Israeli Set to Become Head of Brazil’s Central Bank

YERUSHALAYIM
Politicians applaud after Brazil's Vice President Michel Temer (C) signed a document notifying him of becoming the interim president after the Brazilian Senate voted to impeach President Dilma Rousseff. (Marcos Correa/Courtesy of Brazil's Vice Presidency/Handout via Reuters)
Politicians applaud after Brazil’s Vice President Michel Temer (C) signed a document notifying him of his new status as the interim president after the Brazilian Senate voted to impeach President Dilma Rousseff. (Marcos Correa/Handout via Reuters)

Israeli economist Ilan Goldfein is likely to be named the next head of Brazil’s Central Bank. A former deputy director of the bank, he is currently chief economist at Brazil’s largest private bank, Itau Unibanco. The report in business daily TheMarker quoted reports in the Brazilian press.

Goldfein, 50, was born in Haifa and is an expert on the Brazilian economy, having worked in the country for more than a decade. The current Bank Governor, Alexandre Tombini, is set to step down next month.

The Brazlian economy has been on the skids recently.

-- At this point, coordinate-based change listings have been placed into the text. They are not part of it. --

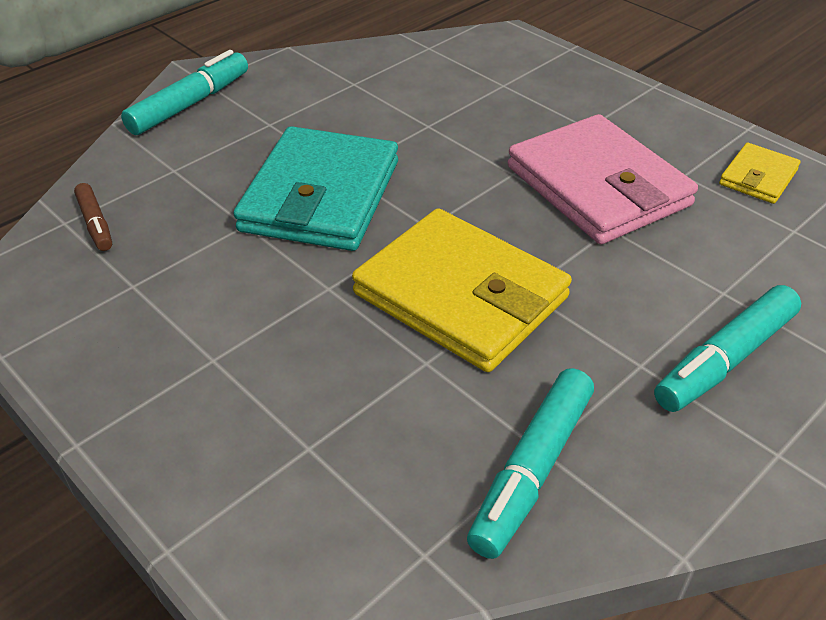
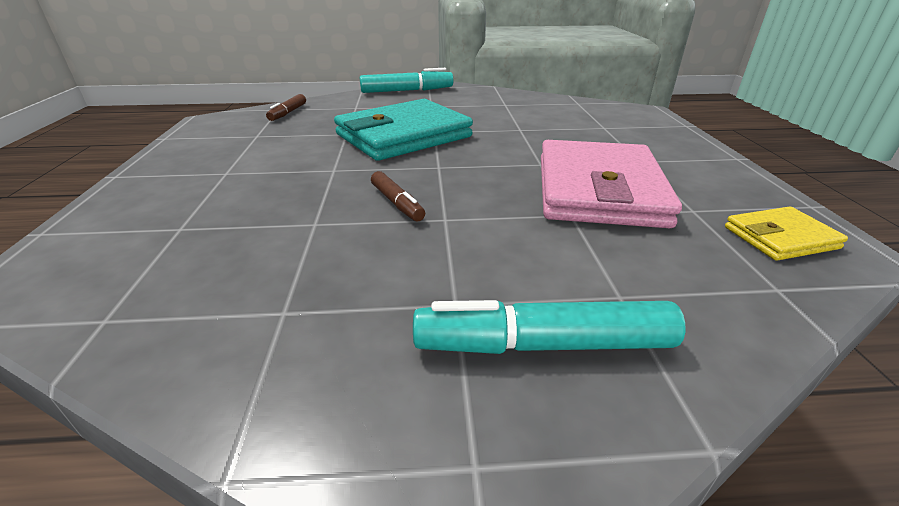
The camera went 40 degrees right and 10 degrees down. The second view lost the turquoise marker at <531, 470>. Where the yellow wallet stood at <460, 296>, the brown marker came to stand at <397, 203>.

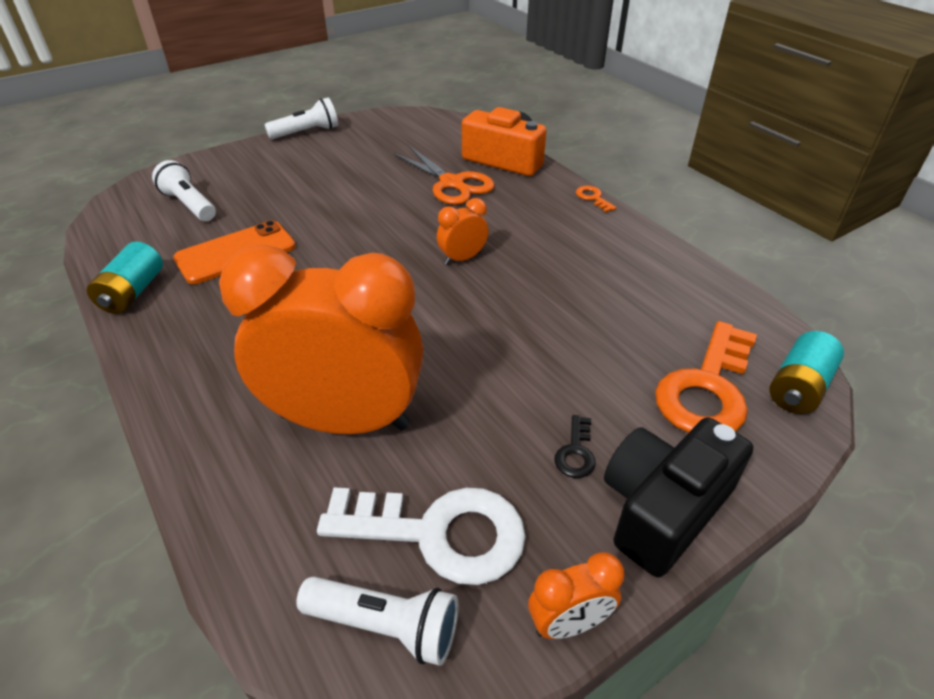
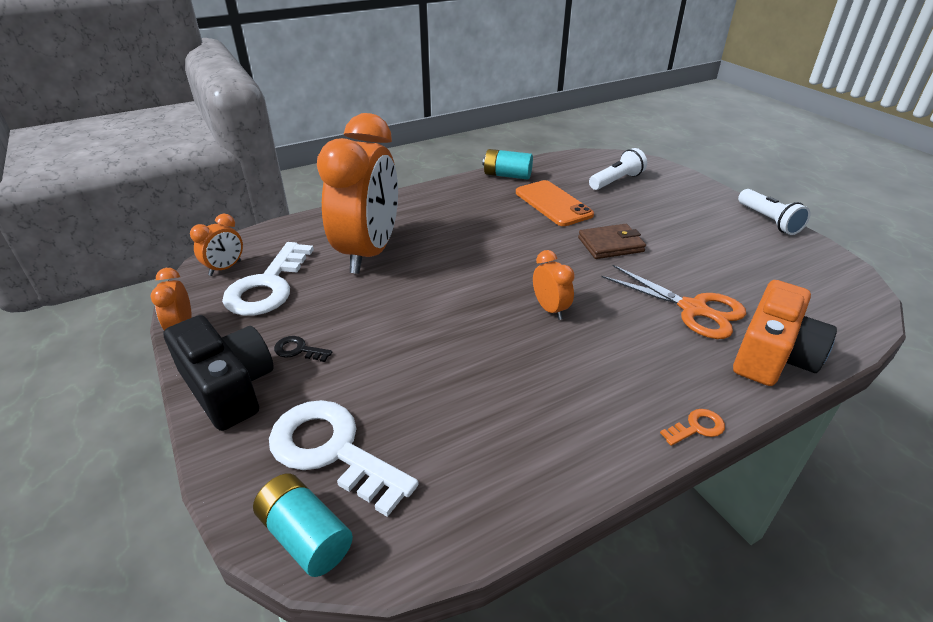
The camera went 95 degrees right and 5 degrees down. The second view gained the brown wallet at <610, 245>. Where the white flashlight stood at <385, 625>, the orange clock came to stand at <225, 268>. What was the orange key at <707, 388> turned into the white key at <332, 451>. The orange scissors at <452, 184> ended up facing another way, 105 degrees counterclockwise from before.

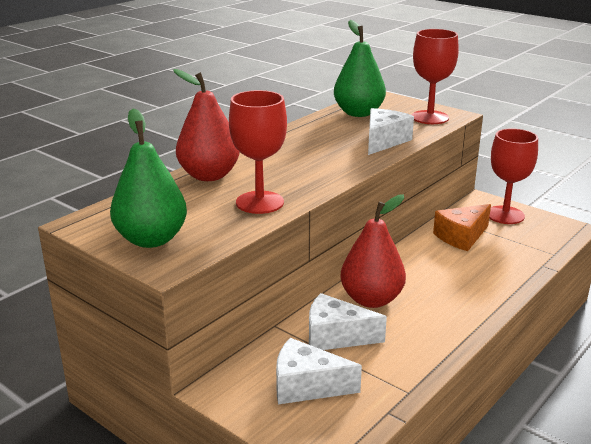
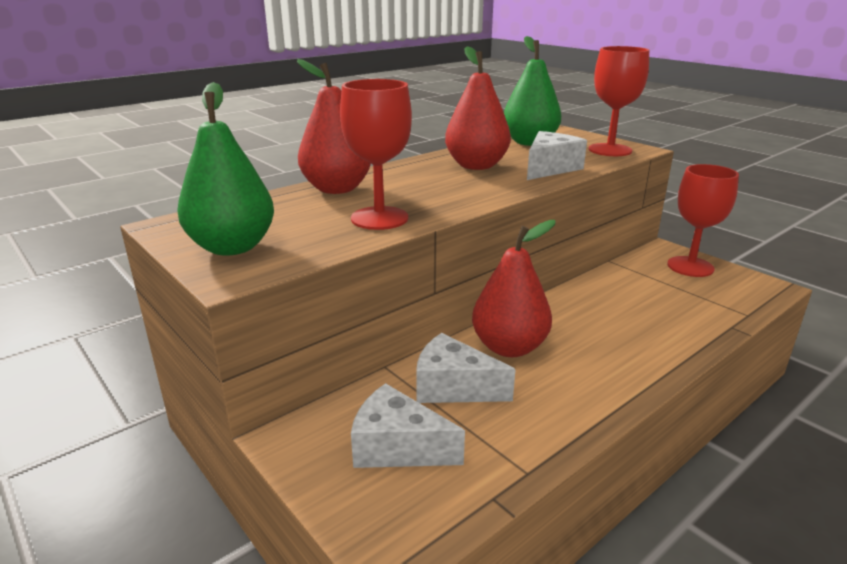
The camera went 10 degrees right and 0 degrees up. The second view lost the orange cheese at <461, 237>. The second view gained the red pear at <476, 166>.

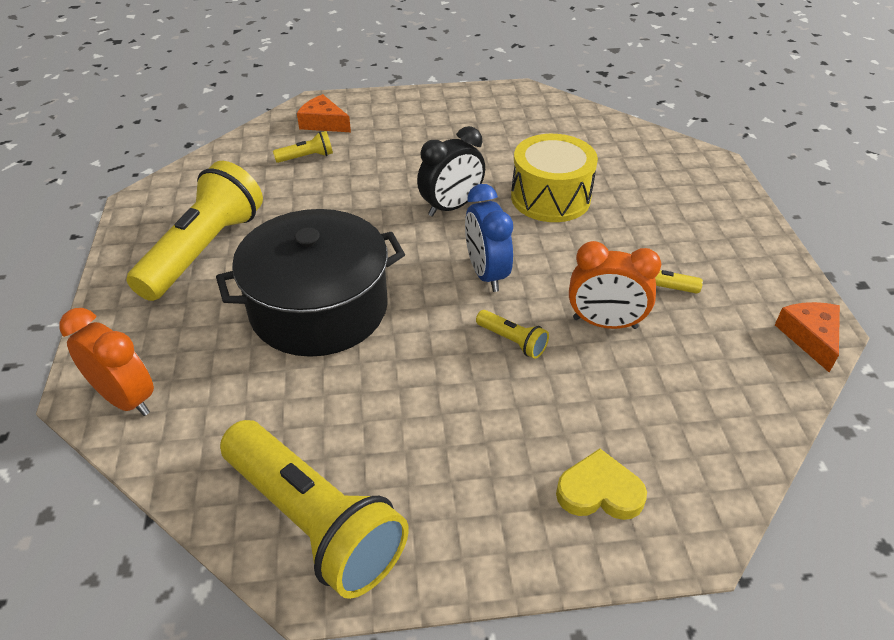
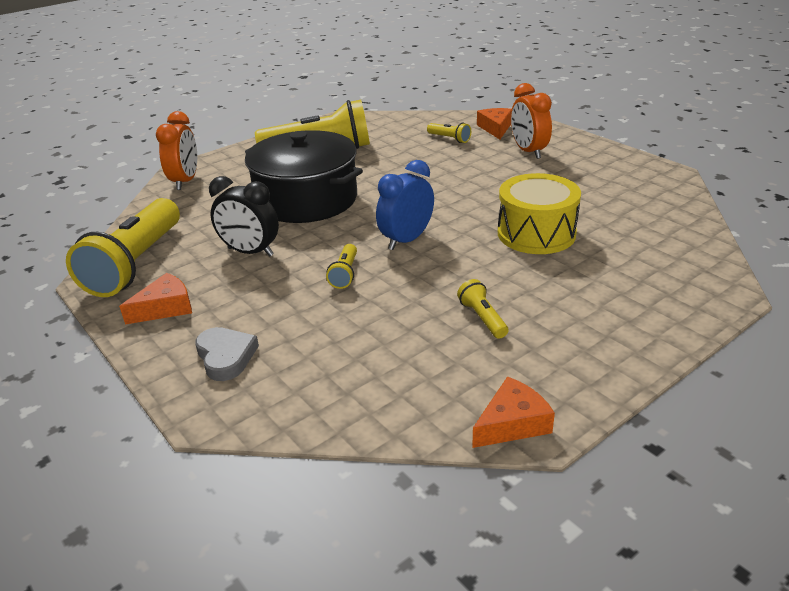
The camera went 60 degrees right and 10 degrees down. The second view gained the orange cheese at <165, 308>. The black clock ended up elsewhere, having gone from <451, 207> to <250, 252>. The orange clock ended up elsewhere, having gone from <605, 323> to <528, 151>. What was the yellow heart at <599, 491> turned into the grey heart at <226, 356>.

The value of the Brazilian reál has been falling daily on international markets due to a sour investment market and inflation, which is running at over 10 percent annually; a surprising number considering that internationally interest rates are at zero percent, or even below zero in some countries.

Last year, Goldfein spoke out against corruption and the income gap in Brazil, attributing many of the country’s economic problems to those issues. “Many people had dreams about how the economy was blooming, but since the economic downturn and the fall in sales of products around the world, the average person has lost his dream of wealth, and public anger has brought us to this low point that we are now at.The middle class, that expected to be wealthy, now see their dream falling apart.”